Taipei – 8. März 2021. Die Ressorts für Gesundheit, Äußeres und Verkehr haben sich heute in einer ersten Einigung für eine sogenannte „Reiseblase“ mit dem Pazifikinselstaat Palau ausgesprochen. Eine letztendliche Entscheidung hängt laut Gesundheitsminister Chen Shih-chung (陳時中) aber noch von weiteren Verhandlungen ab.
Gestern hatte Chen eine mögliche Freigabe für touristische Reisen zwischen Taiwan und Palau damit begründet, dass die Coronavirus-Epidemie in beiden Ländern unter Kontrolle sei. Chen hatte dabei von einer „grünen Verkehrsverbindung“ als Modell für eine „Reiseblase“ zwischen beiden Ländern gesprochen.

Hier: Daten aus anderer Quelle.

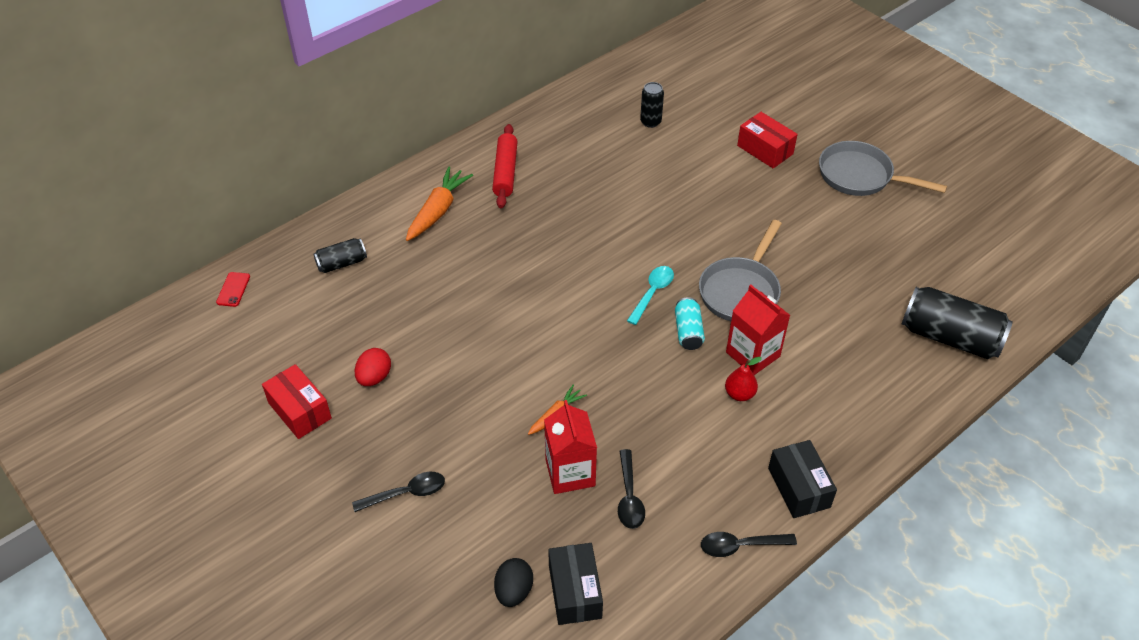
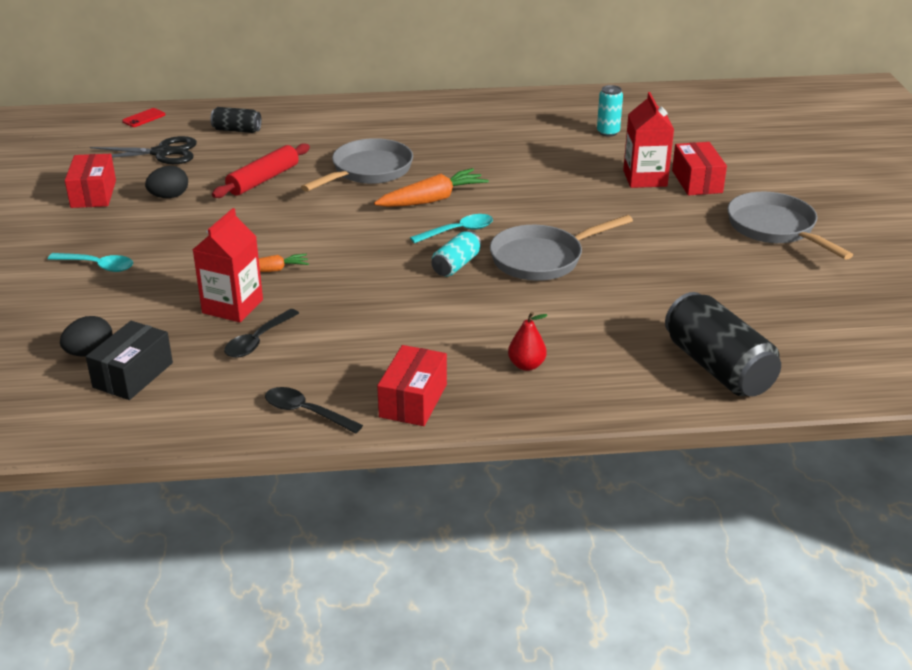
camera: 35 degrees right, 15 degrees down
(304, 326) = (162, 153): none -> black scissors
(374, 377) = (169, 196): red egg -> black egg
(406, 493) = (97, 266): black spoon -> turquoise spoon
(438, 211) = (350, 126): orange carrot -> orange carrot (432, 200)
(505, 172) = (436, 122): red rolling pin -> red rolling pin (263, 179)
(511, 259) = (368, 171): none -> grey pan
(650, 122) = (608, 132): black can -> turquoise can
(739, 394) = (446, 320): red pear -> red pear (526, 365)
(753, 354) = (495, 301): red carton -> red carton (645, 178)
(798, 488) = (413, 400): black box -> red box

Dazu Chen heute: „Mit ‚grüner Verkehrsverbindung‘ ist eine ungehinderte Bewegung gemeint, der keine besonderen Hindernisse im Weg stehen. Vielleicht gibt es nur einfache Tests, damit alles reibungslos funktioniert. Heute Nachmittag haben Vertreter der drei Ministerien eine vorläufige Einigung getroffen und dafür gemeinsam über bestehende Probleme gesprochen.“
Der Gesundheitsminister betonte, dass vor der Reisefreigabe manche Bestimmungen zum Infektionsschutz gelockert werden müssten. Beide Länder müssten sich auf eine freiere Art des Austauschs hinzubewegen, bei es keine längere Quarantänepflicht gibt. Ansonsten bestünde eine „Reiseblase“ nur dem Namen nach, so Chen.
Zugleich erteilte Chen Überlegungen für „Reiseblasen“ mit weiteren Ländern aus der Region eine Absage. So habe es in mehreren Zielländern der „Neuen Südwärts“-Politik wie Vietnam zuletzt wieder vermehrt einheimische Coronavirus-Fälle gegeben. Die Ausweitung von Reiselockerungen auf andere Länder werde auch vom Erfolg einer „Reiseblase“ mit Palau abhängen.